Poésie : Le poète malheureux

Écrit par Nicolas Gilbert

(extrait)

Vous que l'on vit toujours chéris de la fortune,
De succès en succès promener vos désirs,
Un moment, vains mortels, suspendez vos plaisirs :
Malheureux... ce mot seul déjà vous importune ?
On craint d'être forcé d'adoucir mes destins ?
Rassurez-vous, cruels ; environné d'alarmes,
J'appris à dédaigner vos bienfaits incertains,
Et je ne viens ici demander que des larmes.

Savez-vous quel trésor eût satisfait mon coeur
La gloire : mais la gloire est rebelle au malheur ;
Et le cours de mes maux remonte à ma naissance.
Avant que, dégagé des ombres de l'enfance,
Je pusse voir l'abîme où j'étais descendu,
Père, mère, fortune, oui, j'avais tout perdu.
Du moins l'homme éclairé, prévoyant sa misère,
Enrichit l'avenir de ses travaux présents ;
L'enfant croit qu'il vivra comme a vécu son père,
Et, tranquille, s'endort entre les bras du temps.
La raison luit enfin, quoique tardive à naître.
Surpris, il se réveille, et chargé de revers,
Il se voit, sans appui dans un monde pervers,
Forcé de haïr l'homme, avant de le connaître...
Le Poète languit dans la foule commune,
Et s'il fut en naissant chargé de l'infortune,
Si l'homme, pour lui seul avare de secours,
Refuse à ses travaux même un juste salaire ;
Que peut-il lui rester ?... Oh ! pardonnez, mon père,
Vous me l'aviez prédit. Je ne vous croyais pas.
Ce qui peut lui rester ? La honte et le trépas.

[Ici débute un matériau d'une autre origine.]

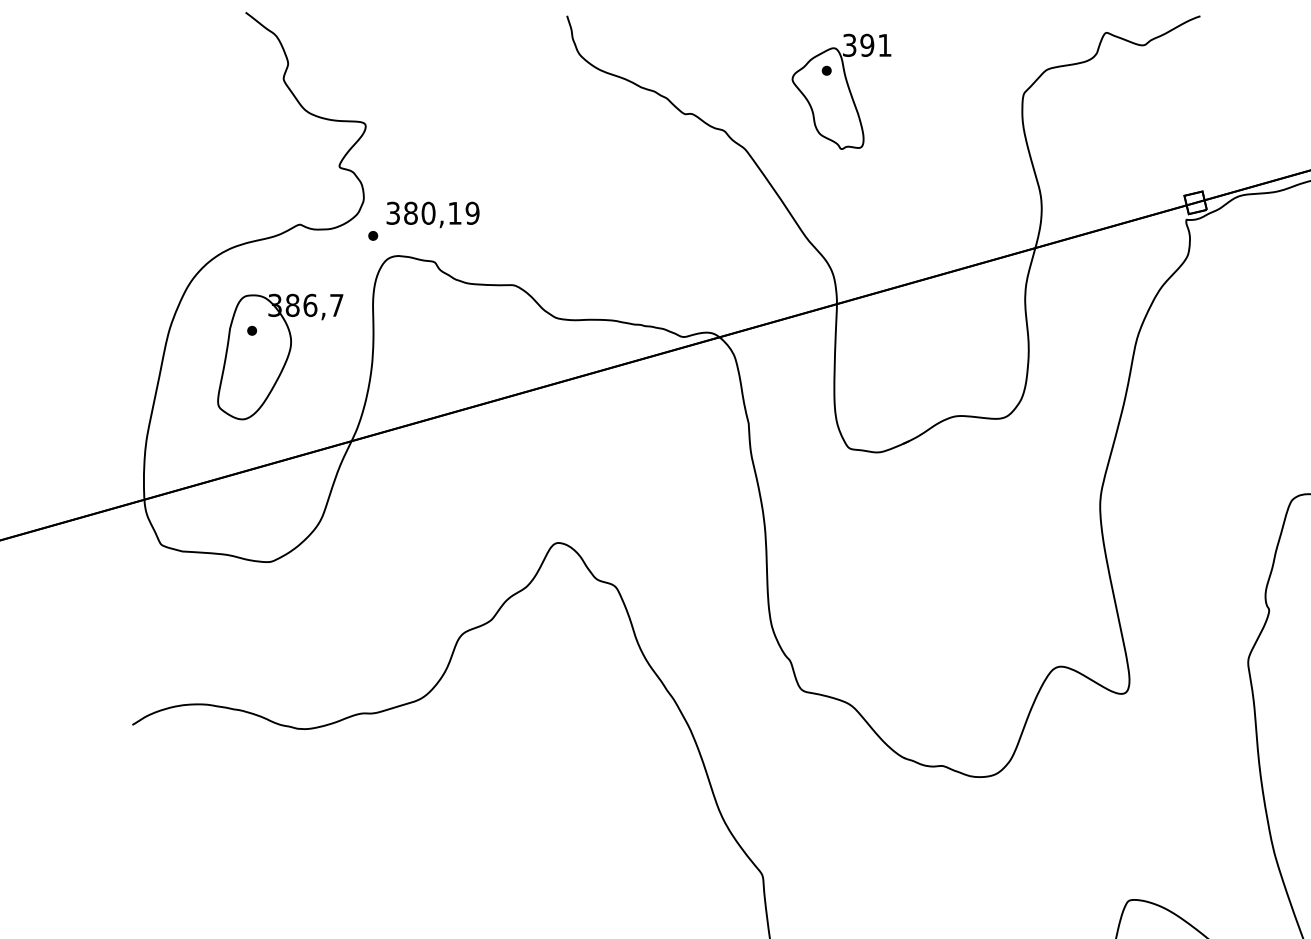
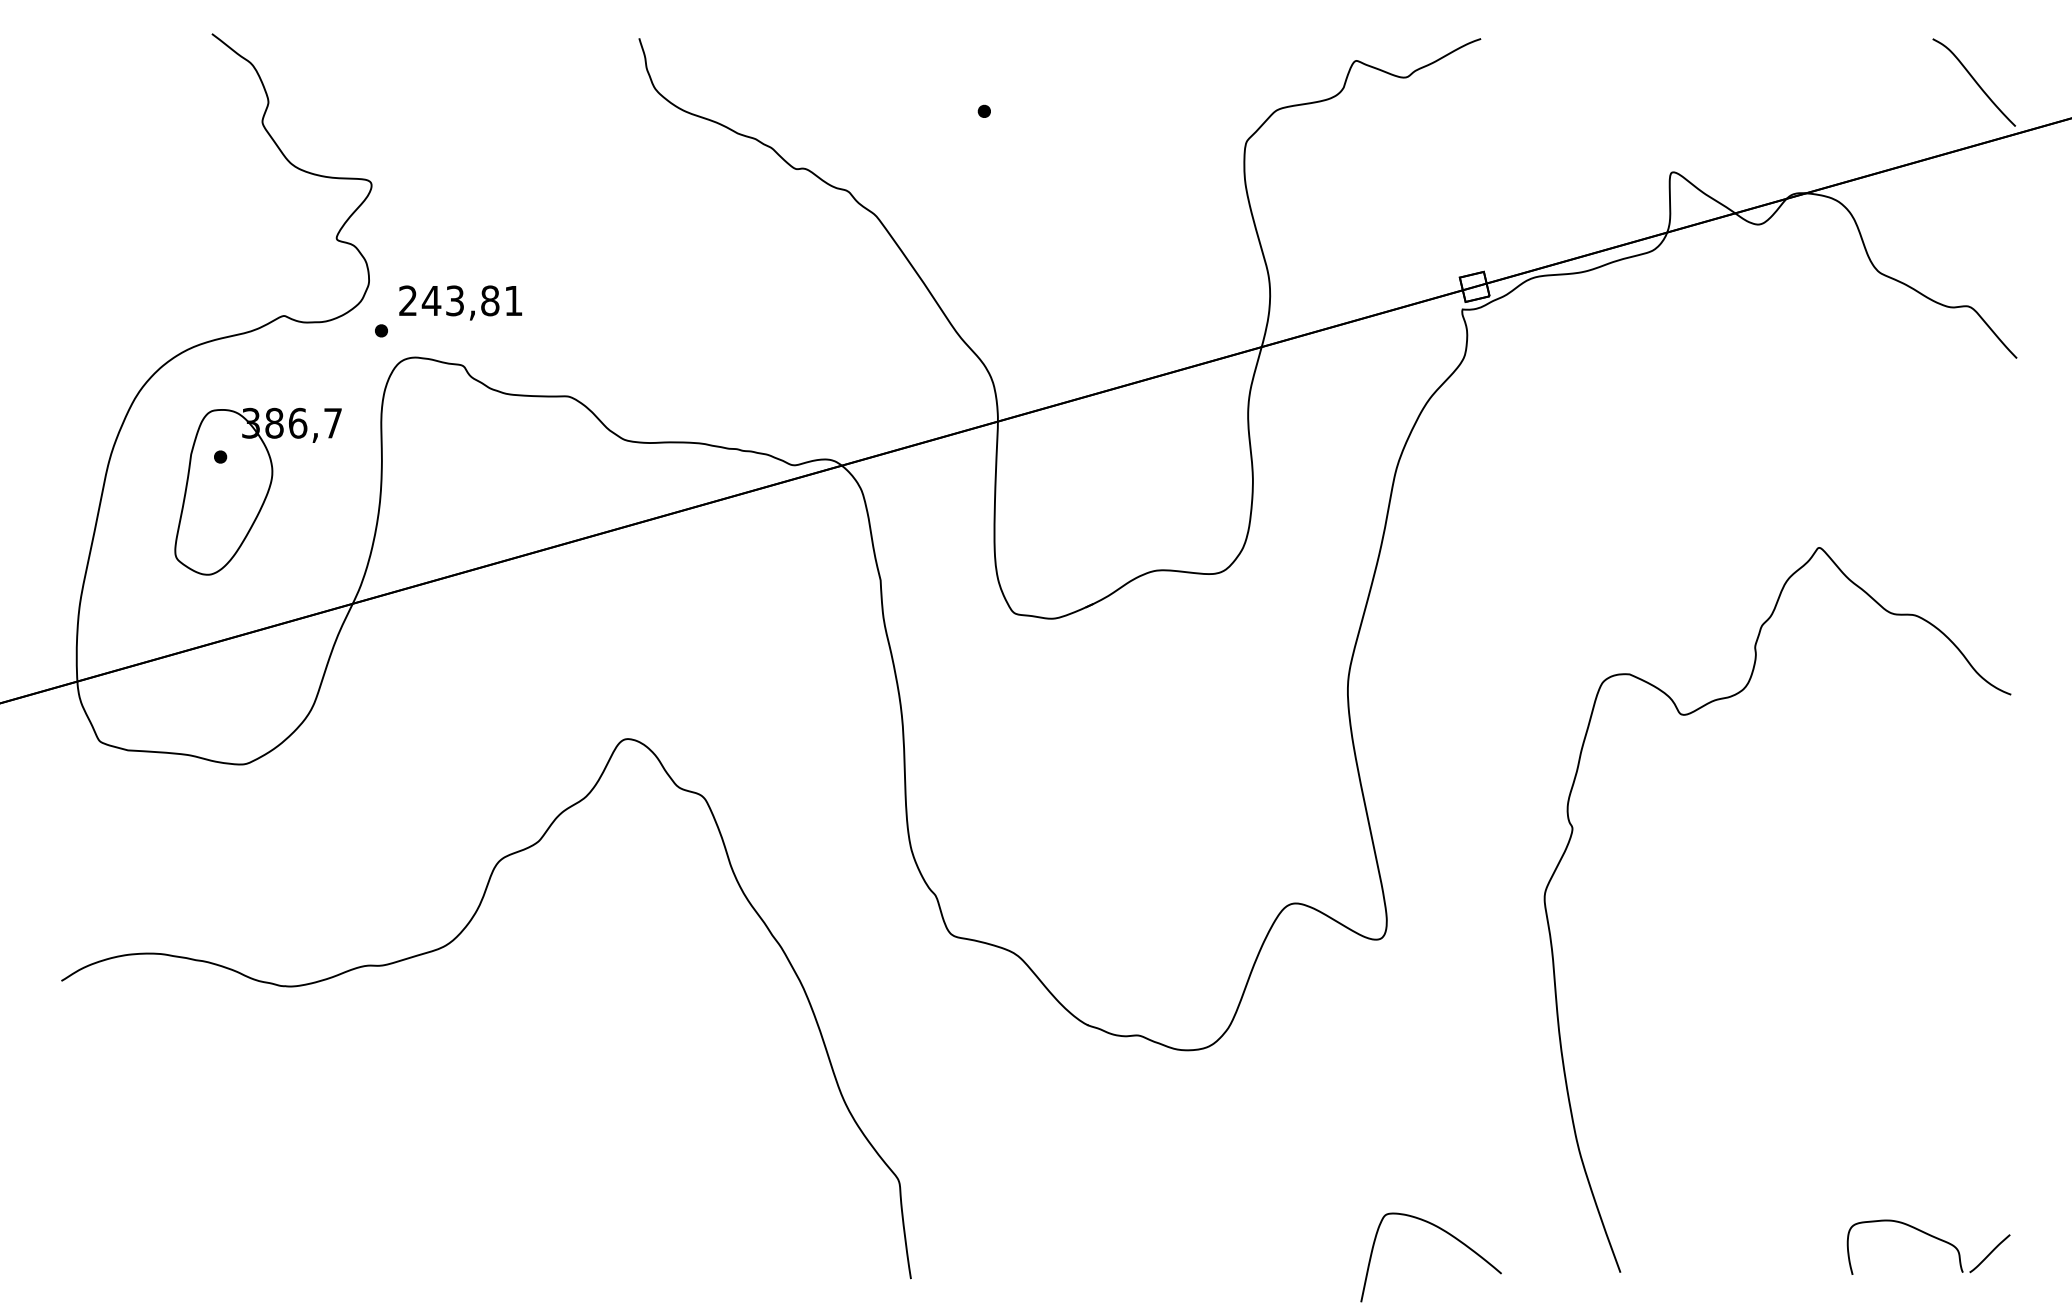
part: (841, 91) -> (1004, 139), removed
text: (432, 213) -> (460, 300), 380,19 -> 243,81

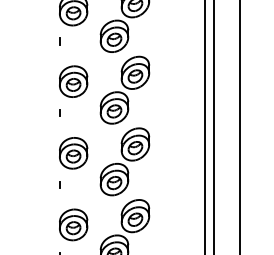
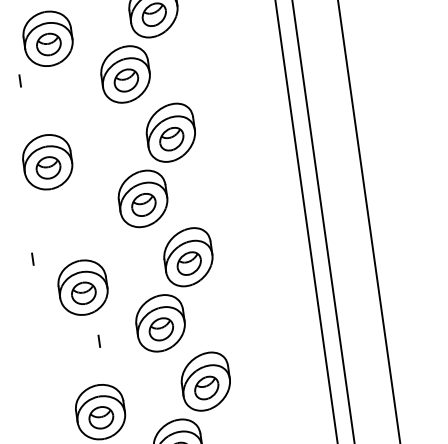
line: (59, 41) -> (20, 80), moved
part: (73, 81) -> (47, 161), moved
line: (59, 112) -> (32, 257), moved
line: (59, 184) -> (99, 340), moved

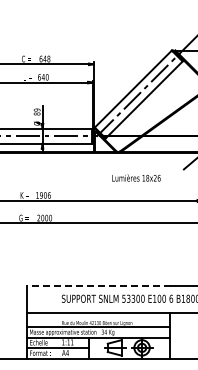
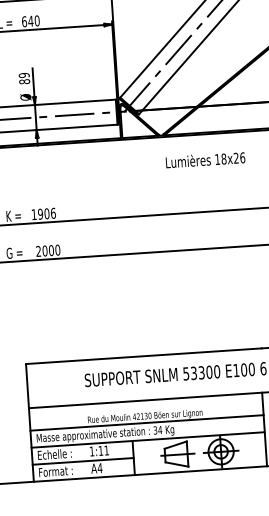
text: (136, 177) -> (205, 159), moved
line: (98, 286) -> (143, 356), dashed -> solid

C'en est donc fait : déjà la perfide espérance
Laisse de mes longs jours vaciller le flambeau ;
A peine il luit encore, et la pâle indigence
M'entrouvre lentement les portes du tombeau.
Mon génie est vaincu : voyez ce mercenaire,
Qui, marchant à pas lourds dans un sentier scabreux,
Tombe sous son fardeau ; longtemps le malheureux
Se débat sous le poids, lutte, se désespère,
Cherchant au loin des yeux un bras compatissant :
Seul il soutient la masse à demi soulevée ;
Qu'on lui tende la main, et la vie est sauvée.
Nul ne vient, il succombe, il meurt en frémissant :
Tel est mon sort. Bientôt je rejoindrai ma mère,
Et l'ombre de l'oubli va tous deux nous couvrir.

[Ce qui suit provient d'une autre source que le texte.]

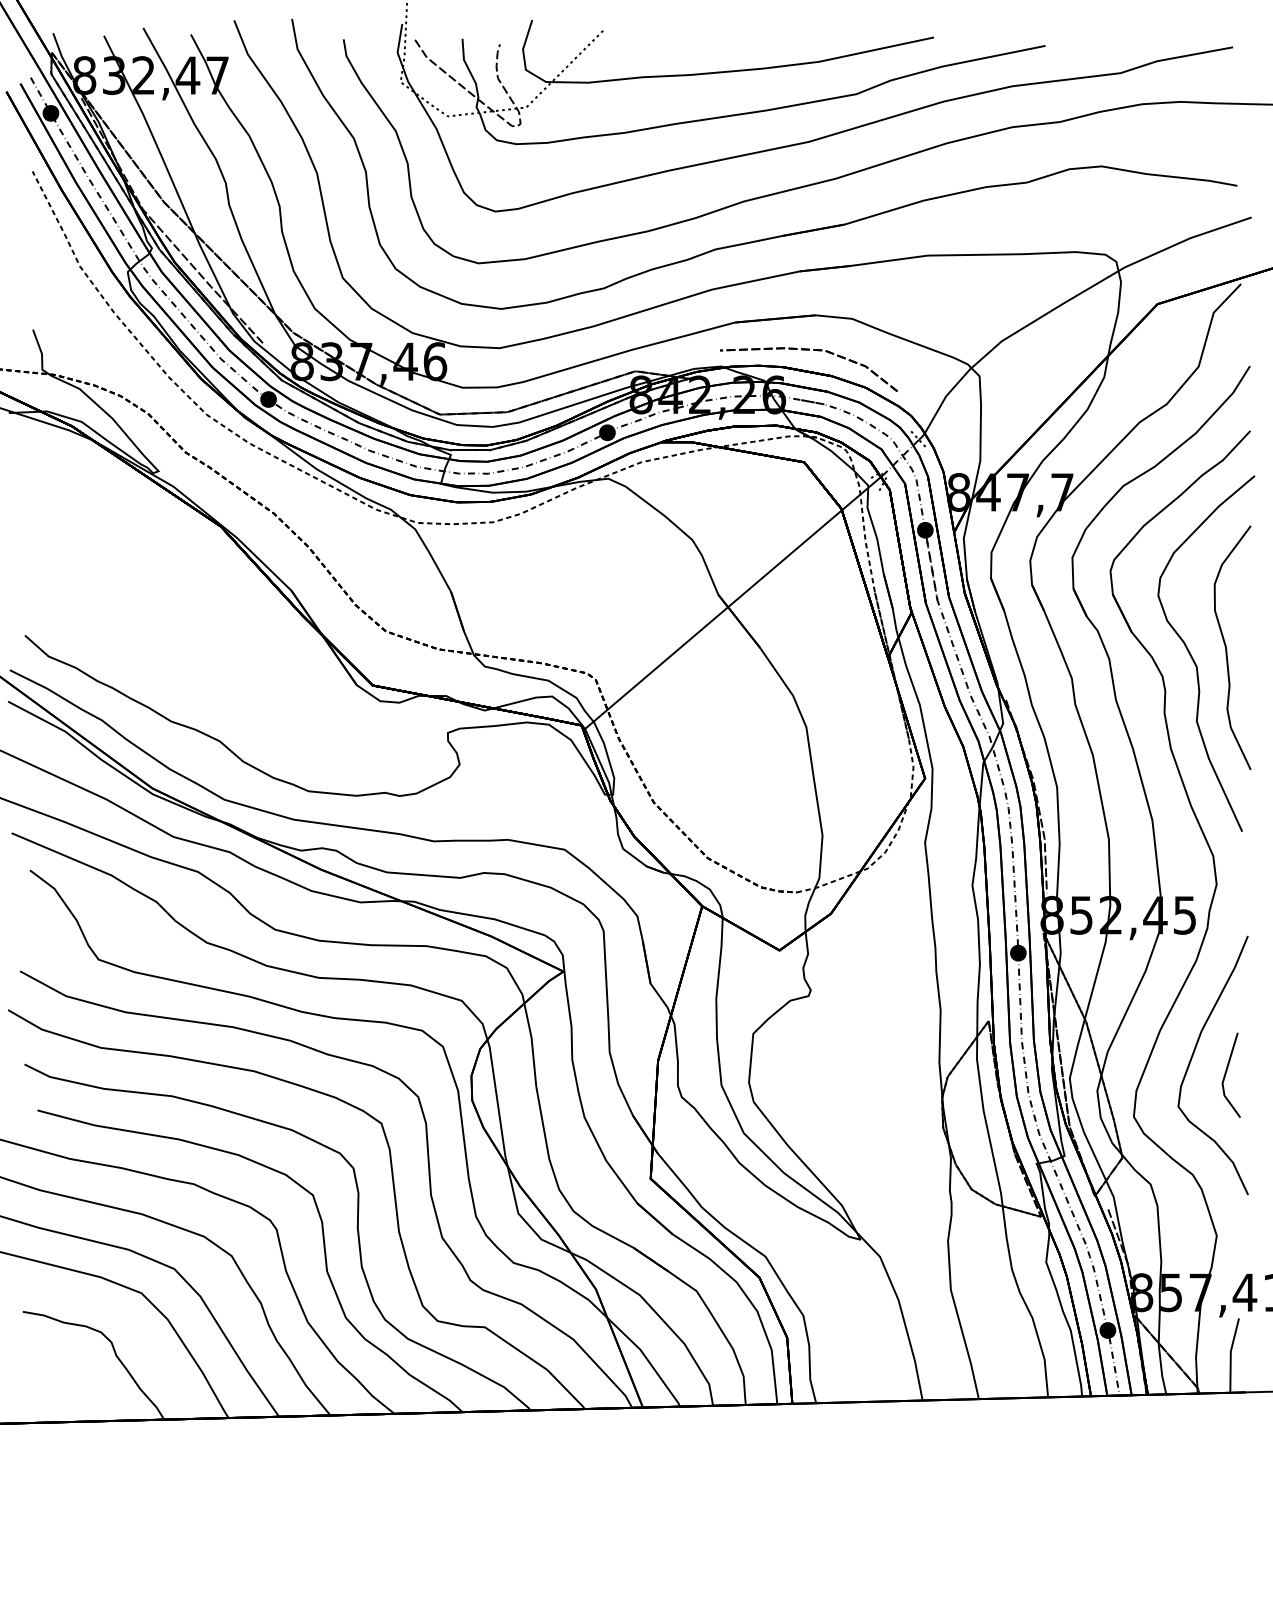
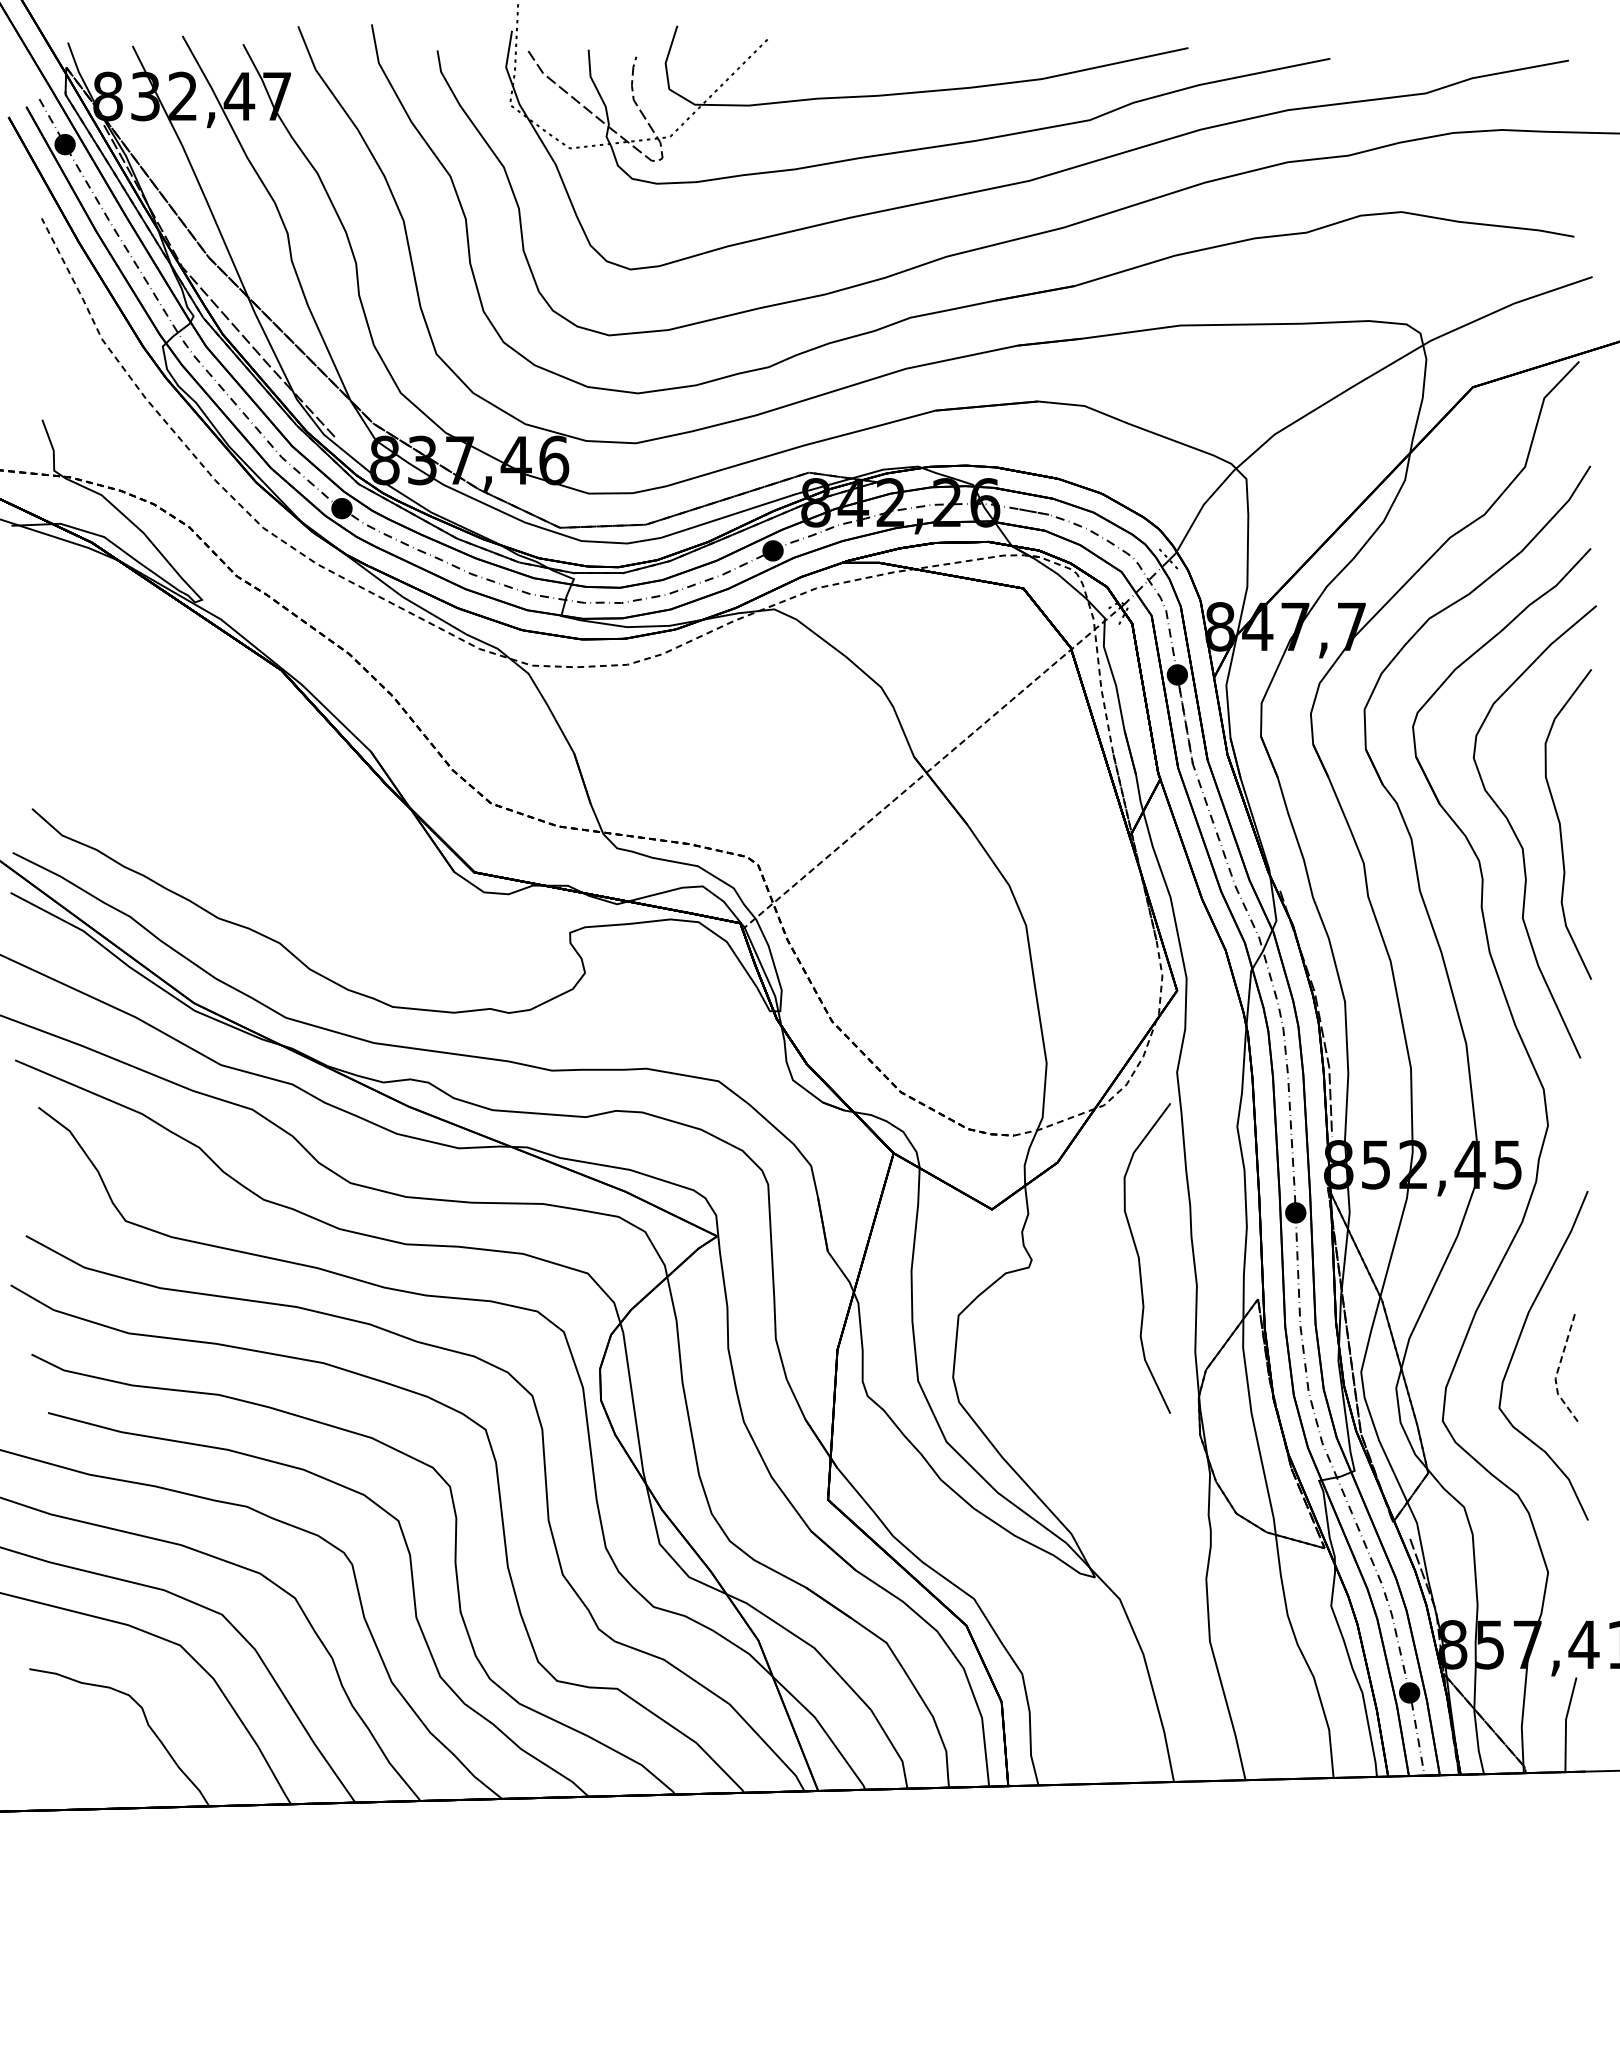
part: (809, 350) -> (1029, 446), removed
line: (734, 602) -> (934, 766), solid -> dashed
curve: (896, 991) -> (1140, 1261), added
line: (1224, 1077) -> (1557, 1371), solid -> dashed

Ô Rives de la Saône, où ma faible paupière
A la clarté des cieux commença de s'ouvrir,
Lieux où l'on sait au moins respecter l'innocence,
Vous ne me verrez plus ! Mon dernier jour s'avance,
Mes yeux se fermeront sous un ciel inhumain.
Amis !... vous me fuyez ?... cruels ! je vous implore,
Rendez-moi ces pinceaux échappés de ma main...
Je meurs... ce que je sens, je veux le peindre encore.